Film

TRAILER: This Movie Proves That Uruguay is the Capital of Emo Deadpan Comedy

Festival season is in full swing, and this week it’s getting its yearly dose of Spanish flair with the world renowned San Sebastián International Film Festival, held in the Basque Country’s idyllic coastal city of the same name since 1953. Originally specializing in Spanish-language cinema, San Sebastián opened up its competition to diverse international fare in 1955, but still retains a marked focus on Iberian and Latin American filmmaking. Known for premiering groundbreaking films along the lines of Vertigo by Alfred Hitchcock and Melinda Melinda by Woody Allen, San Sebastián has assured its place as the oldest and most important festival in the Spanish-speaking world.
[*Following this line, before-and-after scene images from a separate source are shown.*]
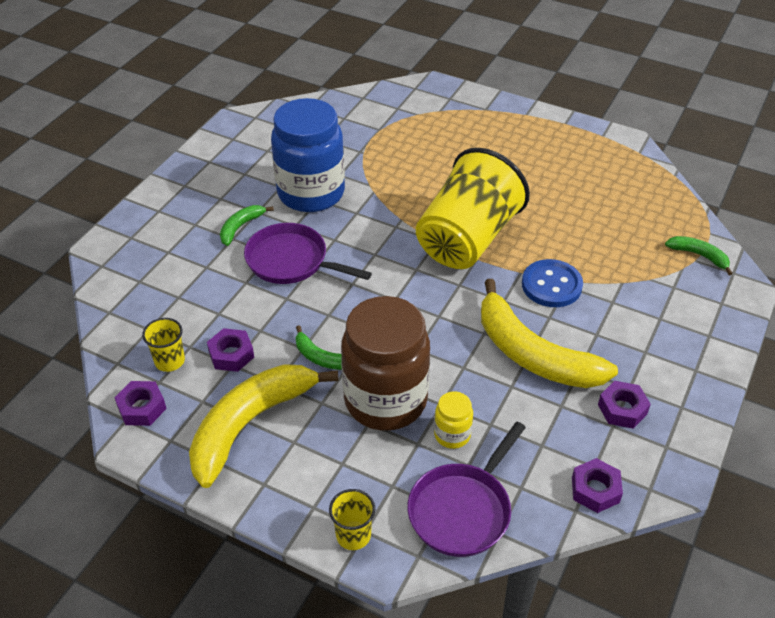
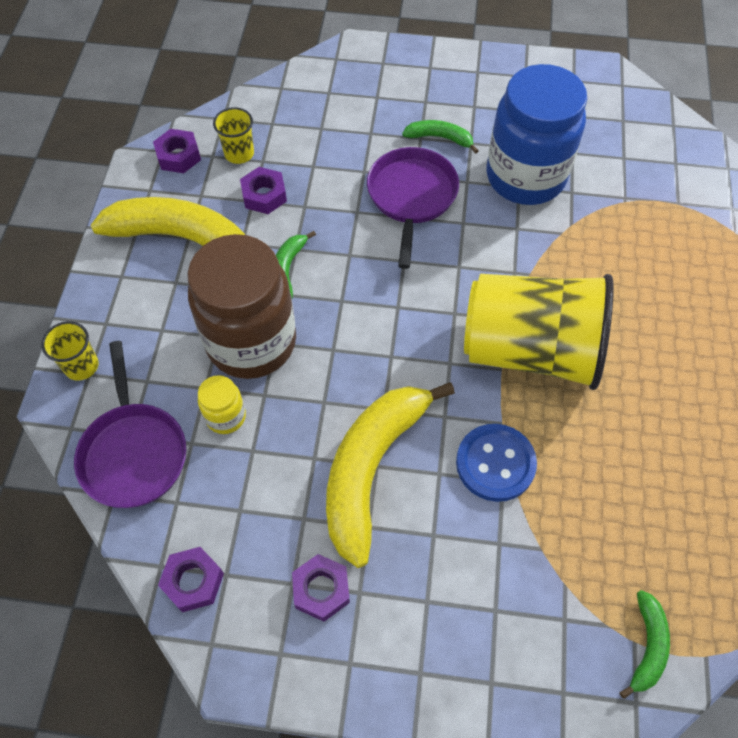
camera: 70 degrees right, 15 degrees up
(462, 509) = (133, 452): purple pan -> purple pan turned 120 degrees counterclockwise

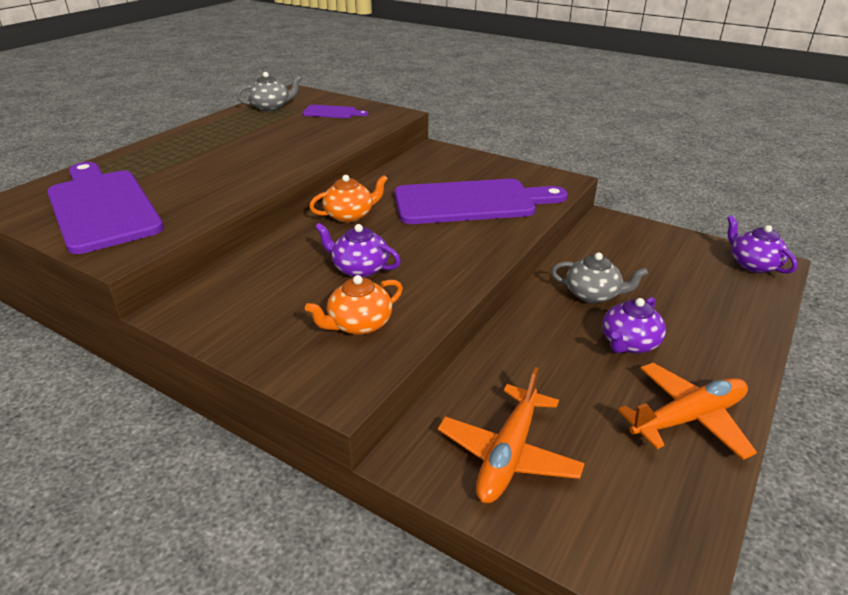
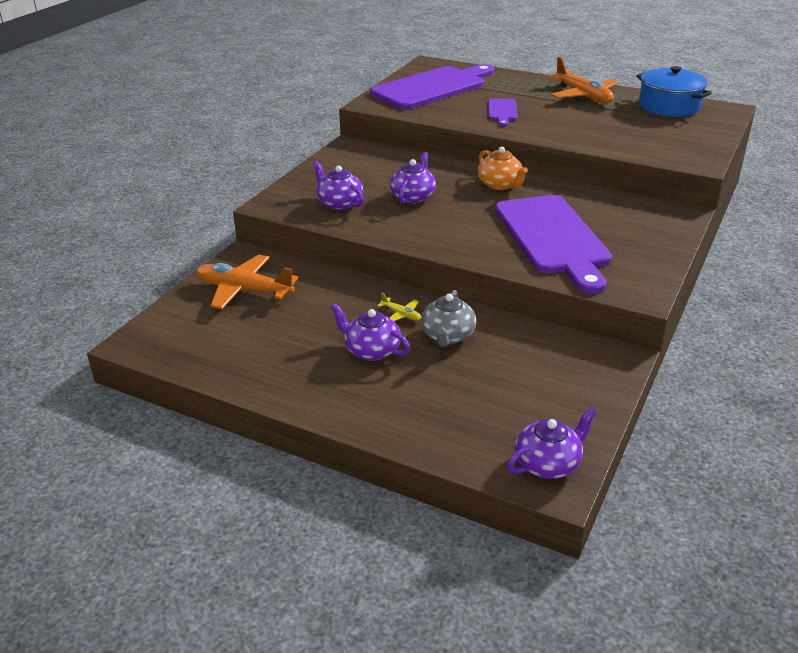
camera: 85 degrees right, 0 degrees up
(271, 107) = (669, 106): grey teapot -> blue pot
(332, 112) = (677, 133): purple cutting board -> purple cutting board (502, 111)
(359, 324) = (339, 203): orange teapot -> purple teapot
(558, 320) = (401, 314): none -> yellow plane
(688, 418) = (275, 371): orange plane -> orange plane (583, 96)

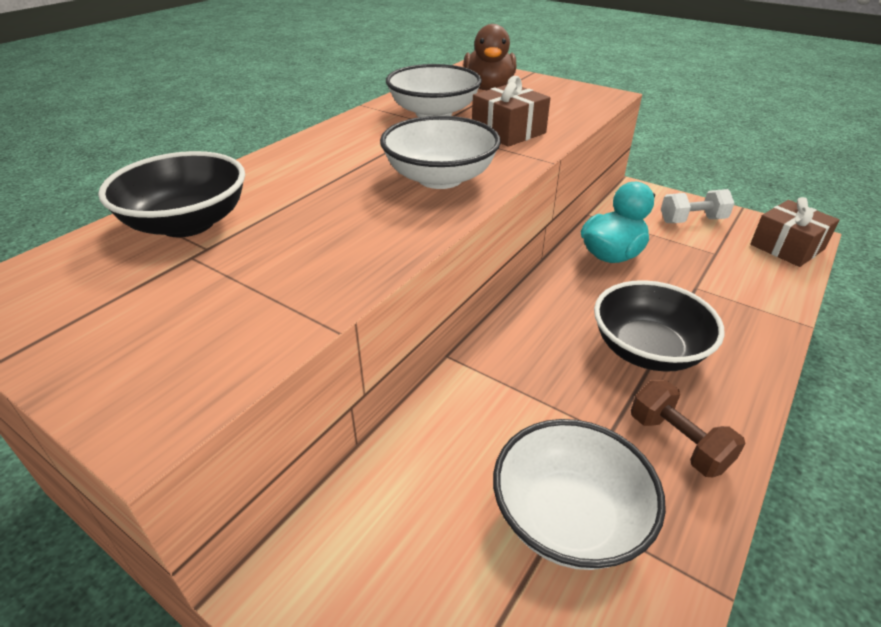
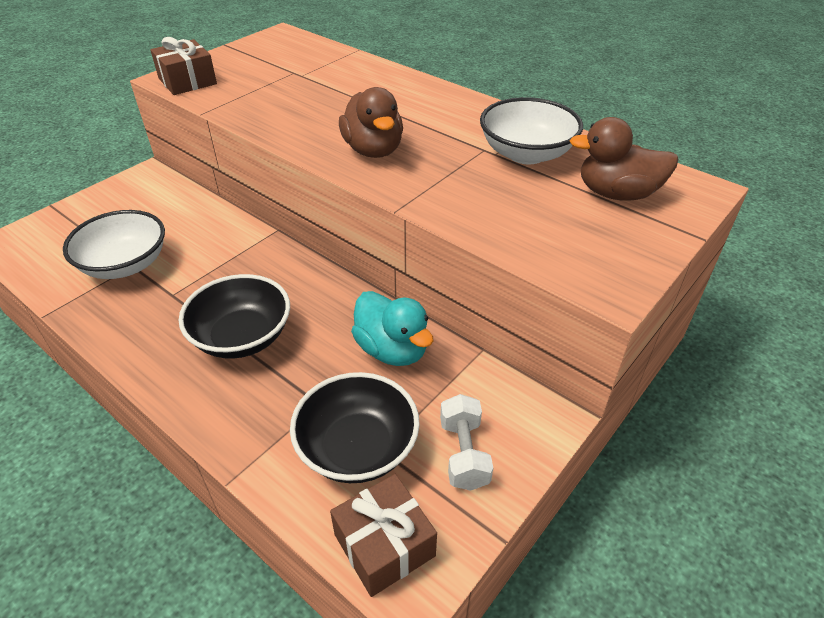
camera: 95 degrees right, 5 degrees up
(187, 223) = (332, 67): black bowl -> black bowl (357, 448)
(440, 178) = (373, 150): white bowl -> brown duck
(508, 131) = (474, 193): brown gift -> brown gift (187, 81)
(678, 442) = (146, 327): brown dumbbell -> none

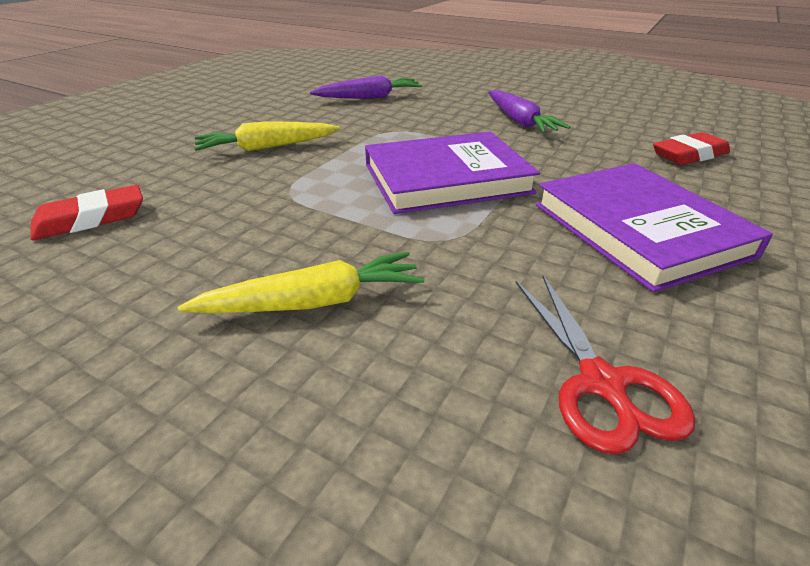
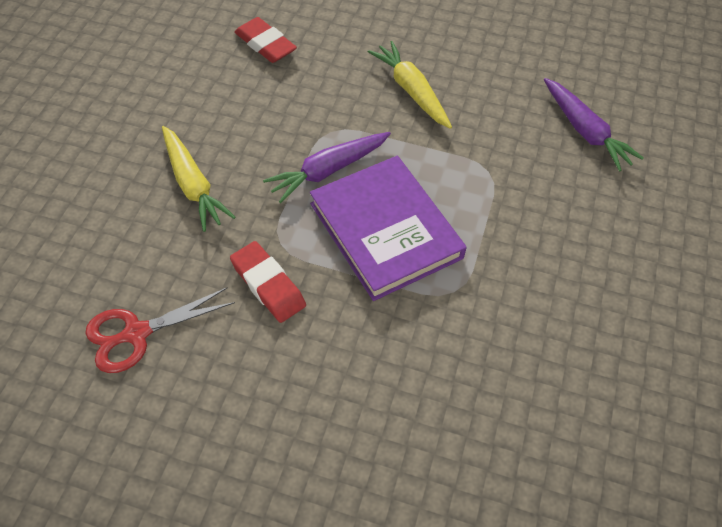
camera: 75 degrees right, 20 degrees up
(520, 121) = (567, 285): purple carrot -> purple carrot (328, 171)
(639, 229) = (324, 378): purple book -> none
(689, 155) = (521, 460): red eraser -> red eraser (268, 285)

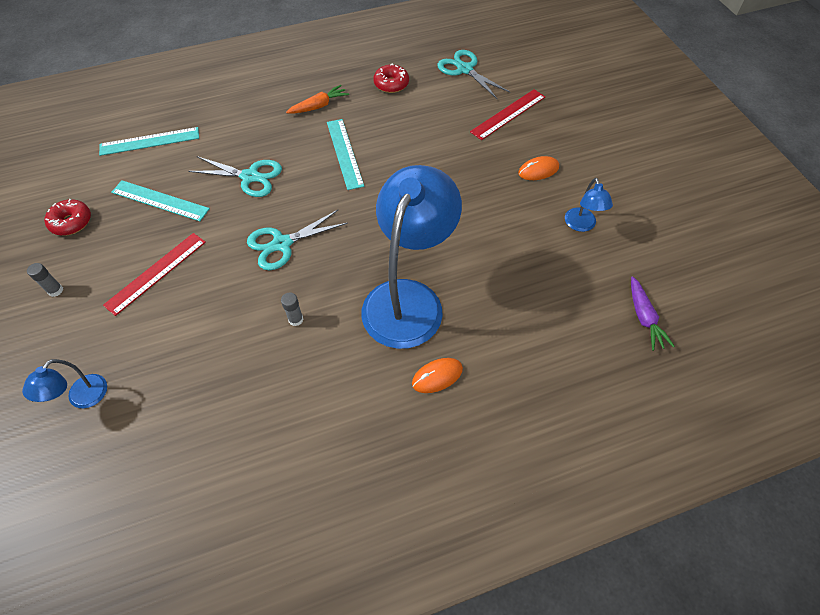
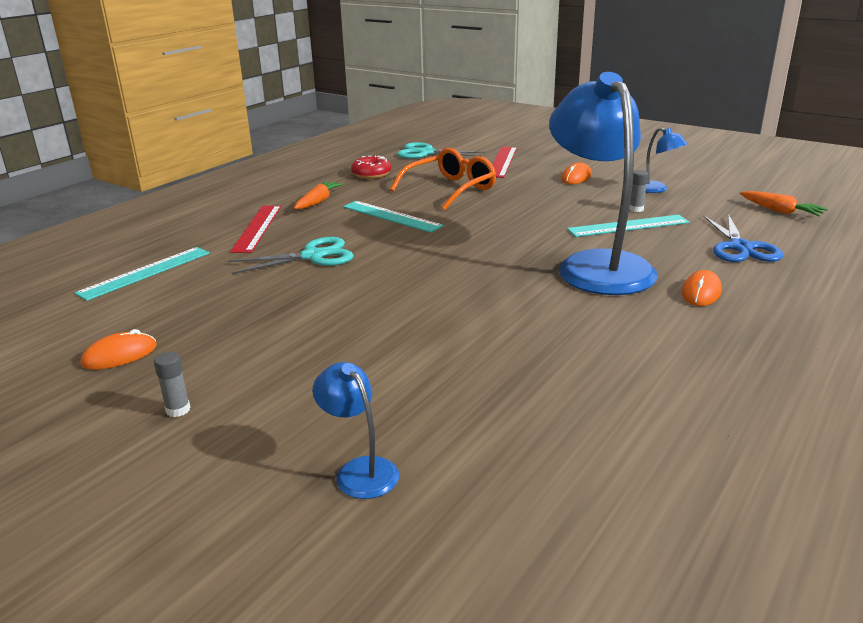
camera: 35 degrees left, 30 degrees down
(71, 222) = (119, 355): red donut -> orange mouse
(82, 398) = (359, 470): blue lamp -> blue lamp turned 150 degrees clockwise
(156, 272) = (303, 346): red ruler -> red ruler (257, 228)
(160, 200) = (225, 302): turquoise ruler -> turquoise ruler (628, 226)
(282, 244) = (420, 280): turquoise scissors -> none
(296, 319) = (517, 314): grey glue stick -> grey glue stick (636, 209)
(423, 137) = (450, 189): none -> orange glasses
(539, 345) = (741, 248): none -> blue scissors
(644, 318) = (780, 211): purple carrot -> orange carrot

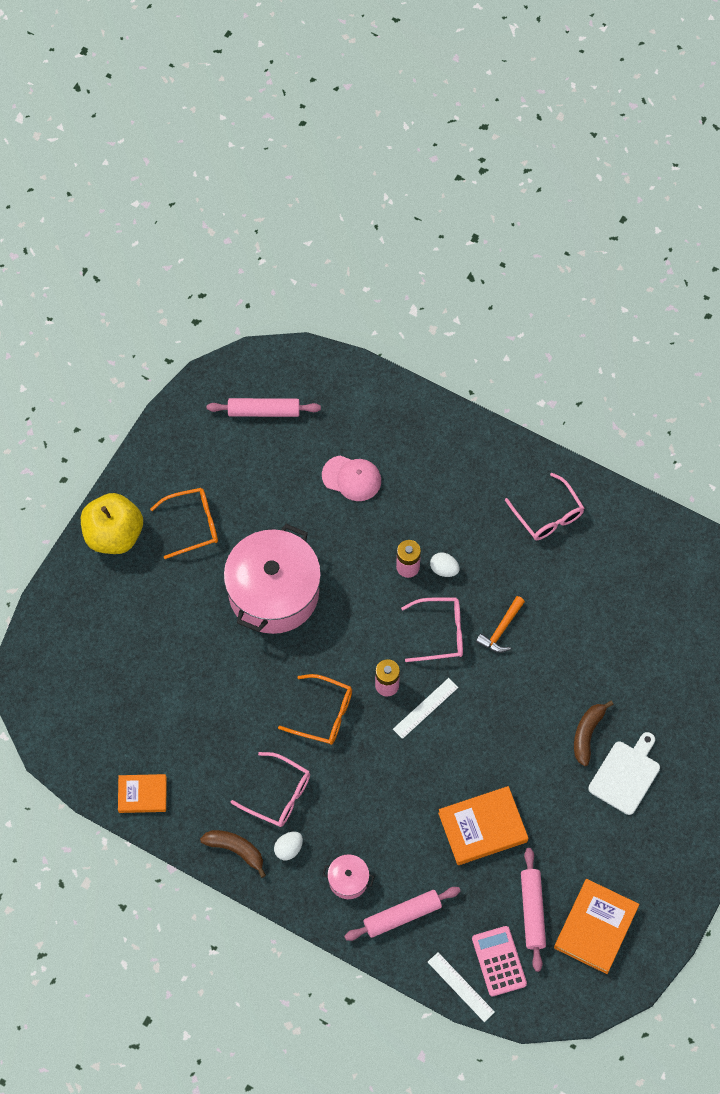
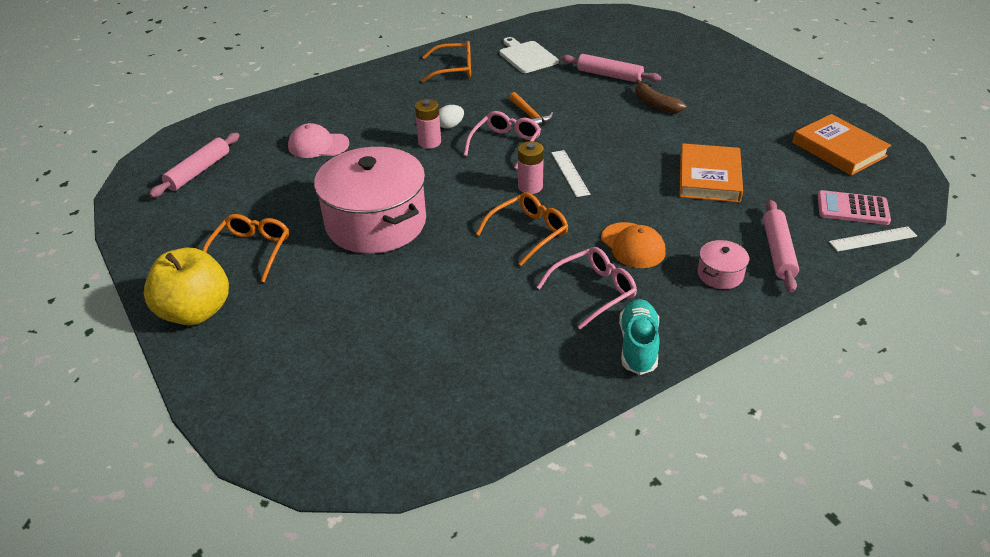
camera: 60 degrees left, 25 degrees down
(142, 794) = (518, 402): orange book -> none
(235, 850) = (638, 346): brown banana -> turquoise shoe
(288, 849) = (660, 305): white egg -> none
(350, 801) = (633, 245): none -> orange cap
(352, 478) = (318, 145): pink cap -> pink cap turned 135 degrees counterclockwise
(532, 911) = (808, 176): pink rolling pin -> pink rolling pin (609, 75)
(548, 514) = (453, 69): pink glasses -> orange glasses
(626, 775) = (703, 98): white cutting board -> white cutting board (527, 56)

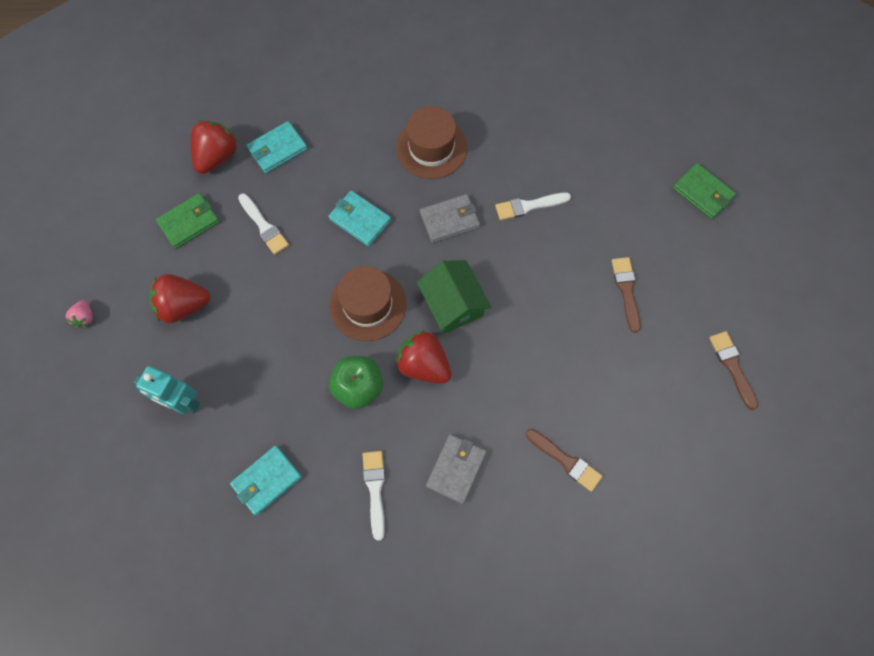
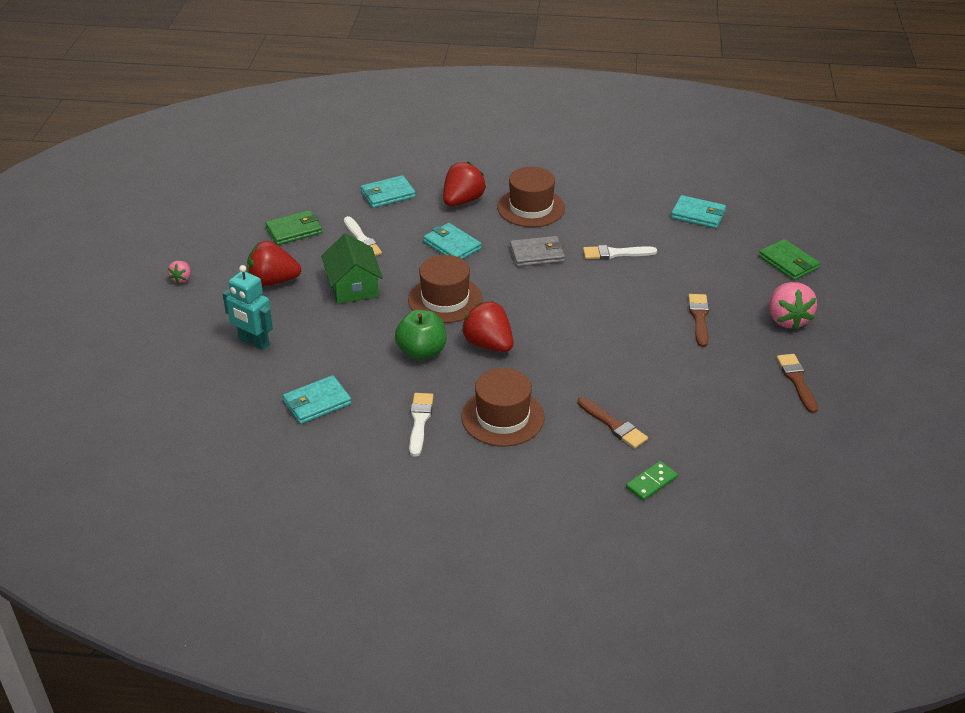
camera: 10 degrees right, 30 degrees down
(217, 157) = (331, 193): red strawberry -> red strawberry (462, 201)
(453, 304) = (527, 308): green house -> green house (353, 286)
(456, 469) = (502, 417): grey wallet -> brown hat
(603, 132) = (698, 214): none -> turquoise wallet
(614, 535) = (651, 482): none -> green domino
(712, 278) = (787, 319): none -> pink strawberry

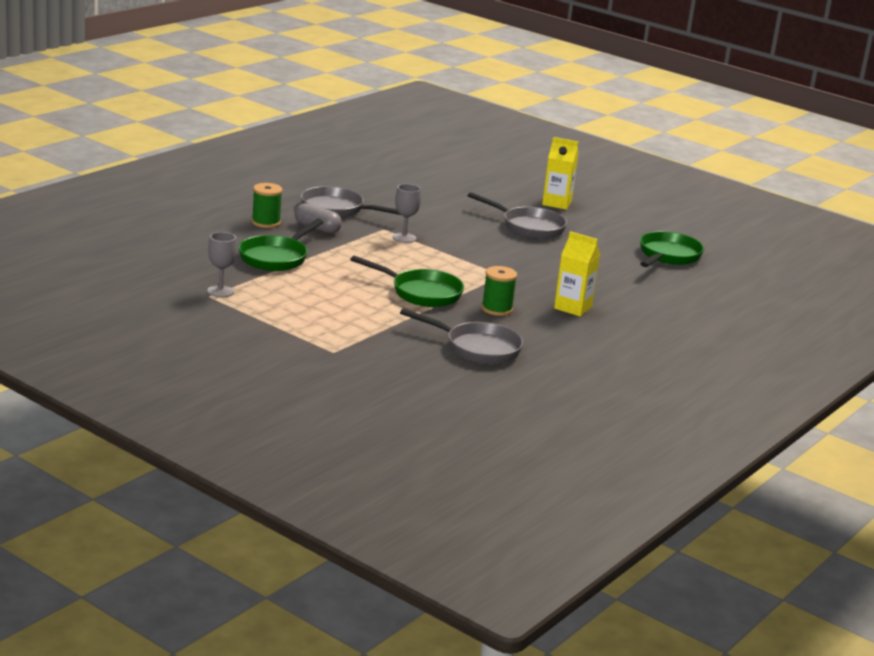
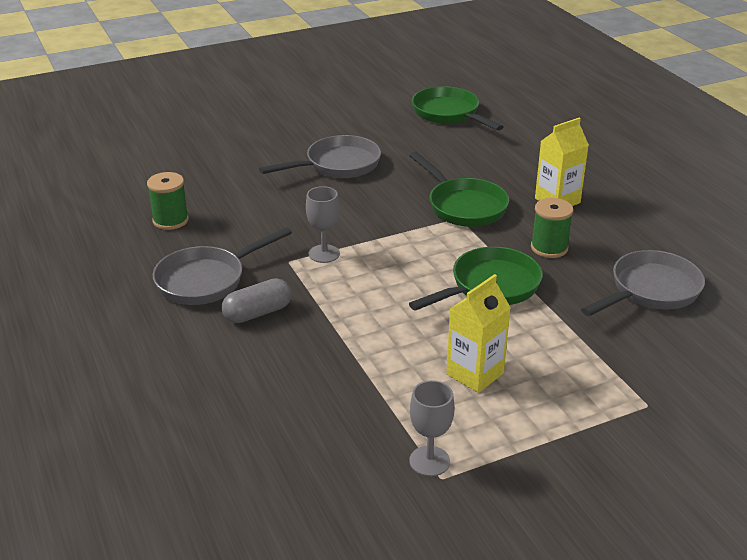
camera: 60 degrees left, 10 degrees up
(266, 222) = (212, 352): green spool -> green spool (170, 220)
(276, 257) = (336, 375): green pan -> green pan (463, 206)
(556, 203) = (284, 131): yellow carton -> yellow carton (475, 374)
Since kicking off last Friday, this year’s 62nd edition has featured the requisite star power in the form of Denzel Washington and Benicio del Toro, who were both given the symbolic Donostia Award in recognition of their work and career, along with some Viggo Mortensen and Jessica Chastain sightings. As for the lineup of films, San Sebastián stays true to its roots with a smattering of Spanish productions alongside works from the U.S. to India to South Korea. Among the Latin American countries represented, the usual suspects of Argentina, Chile, Uruguay as well as up-and-comer Colombia, will be competing for one of the festivals coveted awards.

From Uruguay, first time director Germán Tejeira’s Una noche sin luna will be competing for the Kutxa-New Directors Award. Name by Variety as one of the 10 rising stars of Latin American talent (talk about pressure), Tejeira has followed up a string of successful shorts with this unpretentious film about three lonely souls spending a New Year’s night in a small country town. The trailer gives us a taste of Uruguay’s unmistakable brand of deadpan comedy, in which a puff of smoke on a performer’s face or a dinner guest with greasy hands somehow strikes us as utterly hilarious.

Nevertheless, both the title and the film’s brief trailer transmit a sense of melancholy and longing that Uruguayans seem to do so well. In all, Una noche sin luna seems like another understated but heartfelt addition to Uruguay’s seemingly unstoppable flow of world-class cinema. Keep an eye out for this one.